Structure-dynamic coupling through Ca²⁺-binding regulatory domains of mammalian NCX isoform/splice variants

Mammalian Na⁺/Ca²⁺ exchangers (NCX1, NCX2, and NCX3) and their splice variants are expressed in a tissue-specific manner and are regulated by Ca²⁺ binding CBD1 and CBD2 domains. NCX2 does not undergo splicing, whereas in NCX1 and NCX3, the splicing segment (with mutually exclusive and cassette exons) is located in CBD2. Ca²⁺ binding to CBD1 results in Ca²⁺-dependent tethering of CBDs through the network of interdomain salt-bridges, which is associated with NCX activation, whereas a slow dissociation of “occluded” Ca²⁺ inactivates NCX. Although NCX variants share a common structural basis for Ca²⁺-dependent tethering of CBDs, the Ca²⁺ off-rates of occluded Ca²⁺ vary up to 50-fold, depending on the exons assembly.
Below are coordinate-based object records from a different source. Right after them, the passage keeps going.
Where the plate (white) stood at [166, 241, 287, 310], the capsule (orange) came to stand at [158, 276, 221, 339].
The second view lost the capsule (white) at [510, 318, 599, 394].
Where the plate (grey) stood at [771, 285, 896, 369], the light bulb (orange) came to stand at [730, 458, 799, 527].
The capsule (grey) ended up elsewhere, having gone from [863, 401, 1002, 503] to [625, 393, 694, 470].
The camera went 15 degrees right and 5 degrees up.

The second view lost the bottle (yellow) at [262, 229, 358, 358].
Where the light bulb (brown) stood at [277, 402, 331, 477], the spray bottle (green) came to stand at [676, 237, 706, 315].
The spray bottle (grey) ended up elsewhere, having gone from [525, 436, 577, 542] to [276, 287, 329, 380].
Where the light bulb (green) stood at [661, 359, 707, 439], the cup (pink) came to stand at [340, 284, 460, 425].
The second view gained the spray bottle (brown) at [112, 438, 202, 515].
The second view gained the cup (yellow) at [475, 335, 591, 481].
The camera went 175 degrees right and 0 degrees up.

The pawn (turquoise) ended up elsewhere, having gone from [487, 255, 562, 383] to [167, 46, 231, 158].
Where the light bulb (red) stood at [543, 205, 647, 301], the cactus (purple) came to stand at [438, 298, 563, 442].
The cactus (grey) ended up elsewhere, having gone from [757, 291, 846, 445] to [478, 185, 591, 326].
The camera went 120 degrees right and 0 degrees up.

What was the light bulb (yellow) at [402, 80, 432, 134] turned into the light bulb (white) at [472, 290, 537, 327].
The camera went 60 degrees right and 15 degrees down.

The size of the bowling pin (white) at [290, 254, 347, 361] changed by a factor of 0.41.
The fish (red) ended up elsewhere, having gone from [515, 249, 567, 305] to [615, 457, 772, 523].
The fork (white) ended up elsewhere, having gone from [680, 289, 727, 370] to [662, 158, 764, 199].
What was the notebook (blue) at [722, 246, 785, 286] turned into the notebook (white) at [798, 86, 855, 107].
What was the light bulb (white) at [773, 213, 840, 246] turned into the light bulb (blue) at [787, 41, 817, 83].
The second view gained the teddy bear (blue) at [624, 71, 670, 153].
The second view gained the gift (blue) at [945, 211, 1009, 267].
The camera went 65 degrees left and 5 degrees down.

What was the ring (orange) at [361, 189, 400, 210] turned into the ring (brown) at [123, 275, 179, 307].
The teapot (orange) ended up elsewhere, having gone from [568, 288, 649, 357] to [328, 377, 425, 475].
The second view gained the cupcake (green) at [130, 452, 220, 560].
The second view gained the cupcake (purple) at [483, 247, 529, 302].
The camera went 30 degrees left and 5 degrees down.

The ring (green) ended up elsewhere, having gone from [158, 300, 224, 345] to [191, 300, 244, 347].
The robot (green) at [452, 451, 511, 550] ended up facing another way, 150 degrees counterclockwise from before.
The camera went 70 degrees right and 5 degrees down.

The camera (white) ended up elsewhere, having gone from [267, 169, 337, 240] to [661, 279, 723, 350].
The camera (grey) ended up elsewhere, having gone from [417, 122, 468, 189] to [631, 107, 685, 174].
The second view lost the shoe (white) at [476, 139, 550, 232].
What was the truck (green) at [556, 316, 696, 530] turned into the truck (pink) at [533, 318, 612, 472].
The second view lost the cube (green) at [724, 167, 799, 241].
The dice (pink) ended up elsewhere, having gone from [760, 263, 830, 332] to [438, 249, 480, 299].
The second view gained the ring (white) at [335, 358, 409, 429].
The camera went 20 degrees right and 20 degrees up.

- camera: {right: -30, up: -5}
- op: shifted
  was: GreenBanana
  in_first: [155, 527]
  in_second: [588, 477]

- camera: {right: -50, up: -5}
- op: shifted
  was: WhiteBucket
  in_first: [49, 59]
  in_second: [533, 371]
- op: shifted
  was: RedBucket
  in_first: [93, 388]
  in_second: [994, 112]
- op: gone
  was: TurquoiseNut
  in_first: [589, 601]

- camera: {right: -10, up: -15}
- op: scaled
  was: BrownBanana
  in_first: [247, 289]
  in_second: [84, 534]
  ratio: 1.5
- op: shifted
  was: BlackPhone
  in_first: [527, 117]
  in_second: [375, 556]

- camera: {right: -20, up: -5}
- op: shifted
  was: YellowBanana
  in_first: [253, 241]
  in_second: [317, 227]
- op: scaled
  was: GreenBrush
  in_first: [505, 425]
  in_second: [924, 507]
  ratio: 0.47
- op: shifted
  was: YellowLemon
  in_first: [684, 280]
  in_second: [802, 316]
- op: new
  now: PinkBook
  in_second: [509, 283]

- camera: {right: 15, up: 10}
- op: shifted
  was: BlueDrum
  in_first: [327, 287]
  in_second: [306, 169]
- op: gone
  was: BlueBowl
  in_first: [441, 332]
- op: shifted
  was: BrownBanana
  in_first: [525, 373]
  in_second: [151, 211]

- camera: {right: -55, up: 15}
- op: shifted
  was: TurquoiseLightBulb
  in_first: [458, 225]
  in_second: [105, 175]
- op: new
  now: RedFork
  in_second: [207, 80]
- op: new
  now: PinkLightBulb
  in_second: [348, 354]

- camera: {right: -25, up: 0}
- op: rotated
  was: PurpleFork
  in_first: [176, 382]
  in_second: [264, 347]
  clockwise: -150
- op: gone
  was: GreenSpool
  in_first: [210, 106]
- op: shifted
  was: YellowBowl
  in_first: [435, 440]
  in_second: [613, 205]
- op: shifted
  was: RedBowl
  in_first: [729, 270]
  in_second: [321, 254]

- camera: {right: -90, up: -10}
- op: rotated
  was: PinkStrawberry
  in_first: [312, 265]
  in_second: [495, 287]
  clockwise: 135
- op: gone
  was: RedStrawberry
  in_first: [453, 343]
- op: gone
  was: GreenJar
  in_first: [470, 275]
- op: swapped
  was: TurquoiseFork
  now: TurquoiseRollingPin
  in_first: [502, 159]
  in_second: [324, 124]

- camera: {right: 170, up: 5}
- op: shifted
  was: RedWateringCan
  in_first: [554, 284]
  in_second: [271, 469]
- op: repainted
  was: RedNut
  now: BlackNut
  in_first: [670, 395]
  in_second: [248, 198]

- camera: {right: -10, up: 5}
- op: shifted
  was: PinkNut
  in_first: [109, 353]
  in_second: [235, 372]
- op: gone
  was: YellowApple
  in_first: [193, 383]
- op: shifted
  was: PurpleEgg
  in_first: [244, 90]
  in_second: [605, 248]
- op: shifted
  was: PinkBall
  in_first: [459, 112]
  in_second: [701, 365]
The Ca²⁺-dependent tethering of CBDs rigidifies the interdomain movements of CBDs without any significant changes in the CBDs’ alignment; consequently, more constraining conformational states become more populated in the absence of global conformational changes. Although this Ca²⁺-dependent “population shift” is a common mechanism among NCX variants, the strength and span of backbone rigidification from the C-terminal of CBD1 to the C-terminal of CBD2 is exon dependent. The mutually exclusive exons differentially stabilize/destabilize the backbone dynamics of Ca²⁺-bound CBDs in NCX1 and NCX3 variants, whereas the cassette exons control the stability of the interdomain linker. The combined effects of mutually exclusive and cassette exons permit a fine adjustment of two different regulatory pathways: the Ca²⁺-dependent activation (controlled by CBD1) and the Ca²⁺-dependent alleviation of Na⁺-induced inactivation (controlled by CBD2). Exon-controlled dynamic features match with cell-specific regulatory requirements in a given variant.